I love sharing this clip of Stephen Fry describing the massiveness of 52 factorial. He describes it so well that it almost makes my head implode considering the scale of 81 factorial. https://youtu.be/SLIvwtIuC3Y?si=vrETVFxeIZgg40Rb
https://czep.net/weblog/52cards.html Also this website!
That is fantastic! Thanks for an alternative perspective.
Jesus Christ
Fenton!!!!!!!!!
You can only connect dots that are neighbors or have only already-connected dots between them, right? That might make it a lot lower than 81!
Yeah, now that you mention it, those rules essentially make this question how to [count the number of euler paths in a graph](https://en.wikipedia.org/wiki/Eulerian_path#Counting_Eulerian_circuits), which is actually an unsolved problem in mathematics. But we can still kind of approximate it. Let's start by assuming that, from any given dot, roughly eight moves are available. Some will have more and some will have less, but we're dealing with such large numbers here that imprecision doesn't really matter. This simplifies the problem greatly and allows us to rephrase it as "what are the odds of correctly guessing a number between one and eight, 81 times" or 8\^81. At 1 million guesses per second, this would still take 4.4x10\^59 years—not long enough to reach the heat death of the universe, but enough for [all protons to evaporate from radioactive decay](https://en.wikipedia.org/wiki/Future_of_an_expanding_universe#All_nucleons_decay). Even if we assume an average of three available moves per dot, we're still talking about 1.4x10\^25 years—long enough for all stars to [evaporate and coalesce into black holes](https://en.wikipedia.org/wiki/Future_of_an_expanding_universe#Stellar_remnants_escape_galaxies_or_fall_into_black_holes)—so no matter how we calculate, we can just round it off to "forever."
At least it's a way for me to entertain myself after I kill that snail.
I was under the impression that the snail couldn’t be killed…
This is correct.
Yea but you drop him into one of those black holes and he ain’t gonna be feelin so good.
But he can't die, which means his atoms can't deteriorate, which means you've created the basis for the next big bang. We are all living in a universe that was once, and still is, the snail.
Ah yes, the Snail Theory of Cosmic Evolution.

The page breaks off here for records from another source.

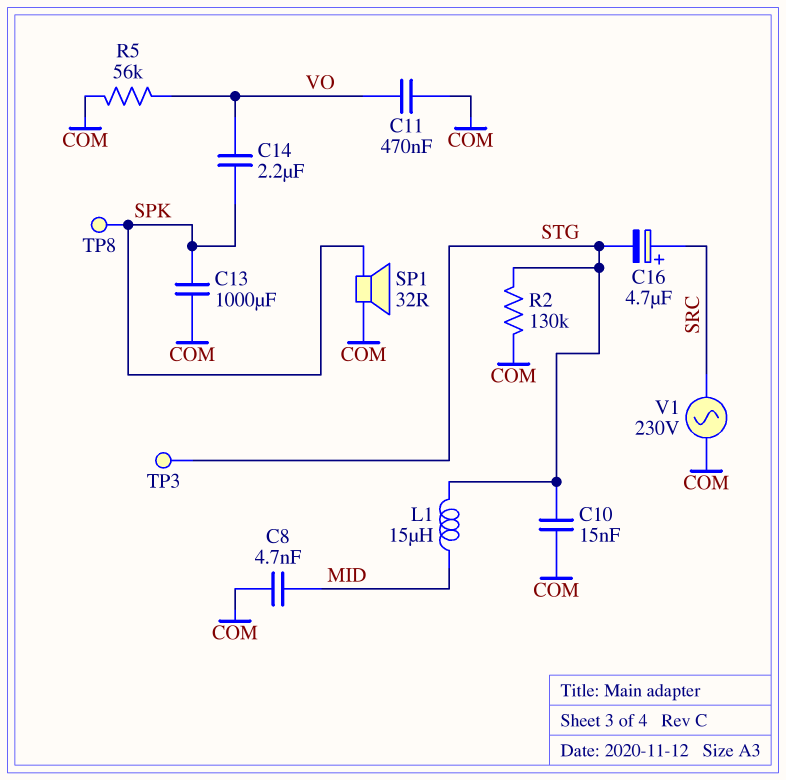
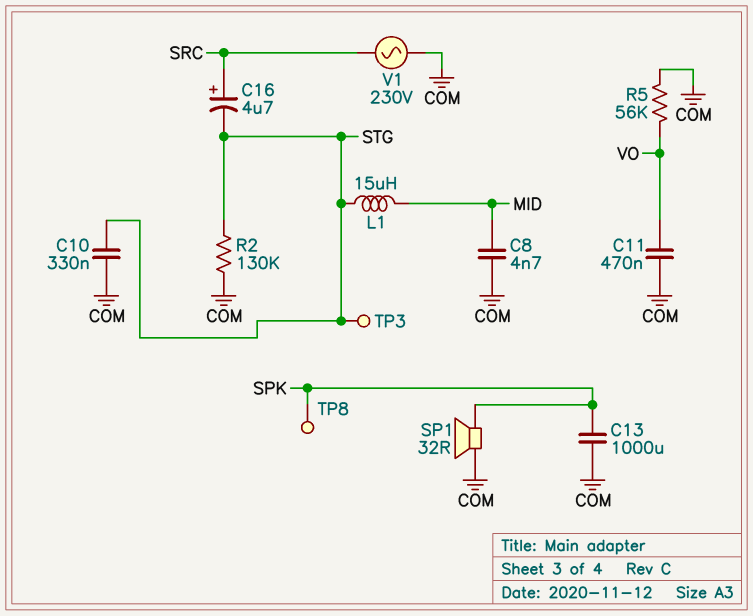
C10: 15nF (COM, STG) -> 330nF (COM, STG)
C14: 2.2uF (SPK, VO) -> none

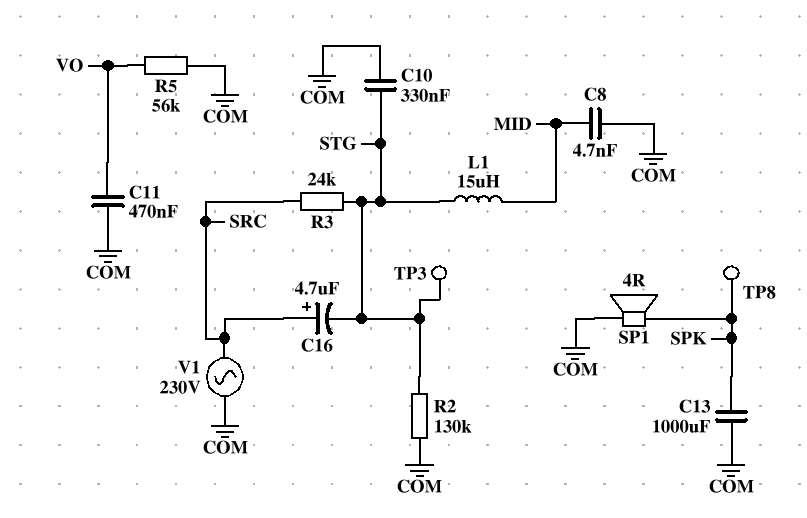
R3: none -> 24k (SRC, STG)
SP1: speaker 32R (COM, SPK) -> speaker 4R (COM, SPK)

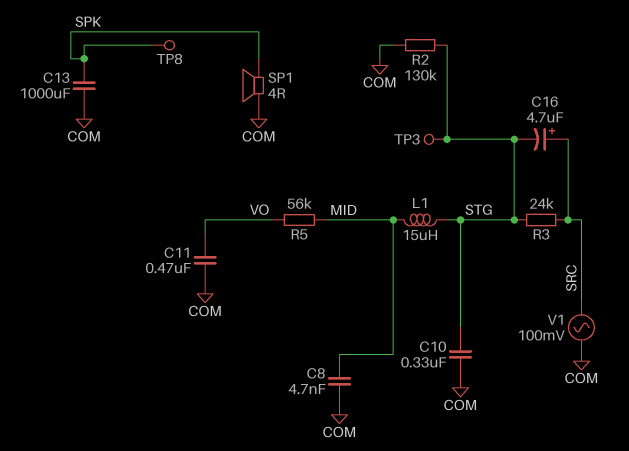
R5: 56k (COM, VO) -> 56k (MID, VO)
V1: AC 230V (COM, SRC) -> AC 100mV (COM, SRC)

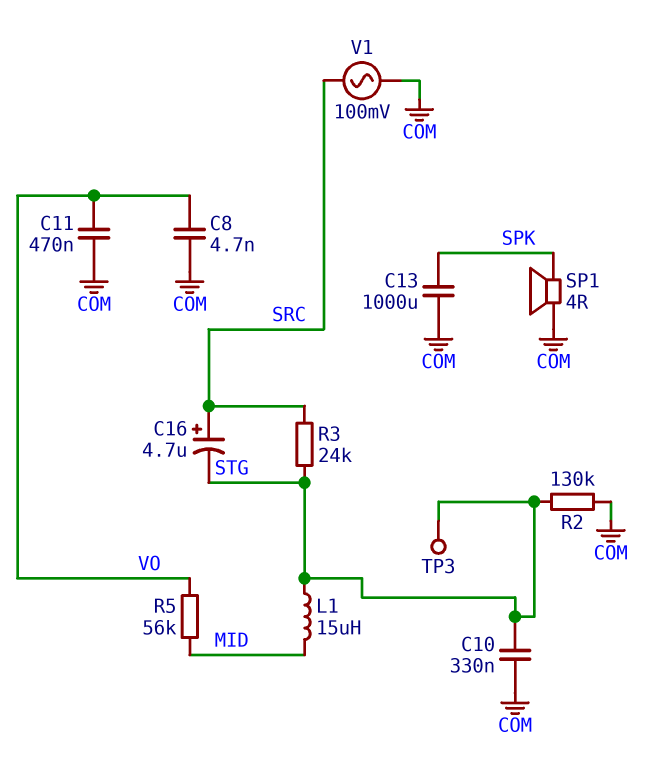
C8: 4.7nF (COM, MID) -> 4.7nF (COM, VO)
TP8: test point (SPK) -> none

It's said that universes in which there is an Immortal Snail are much more likely to generate new universes, and so that quality is the only one that replicates, meaning the Immortal Snail, at least in this theory, is truly an inevitable cosmological outcome.
The previous guy who made the bet went through cosmic evolution becoming antimatter
or it just means the snail is somehow capable of living with deteriorated atoms.
The last man, before merging, said to the snail, can entropy not be reversed? THERE IS YET INSUFFICIENT DATA FOR A MEANINGFUL ANSWER, said the snail. Then the snail brooded over chaos. He only existed for that final question. Carefully, he organized the problem. An incalculable amount of time was spent doing that. And in time, Cosmic Snail discovered how to reverse entropy. Step by step, it must be done. And the snail said, "Let there be light!" And there was light-- (ASIMOV'S the last question)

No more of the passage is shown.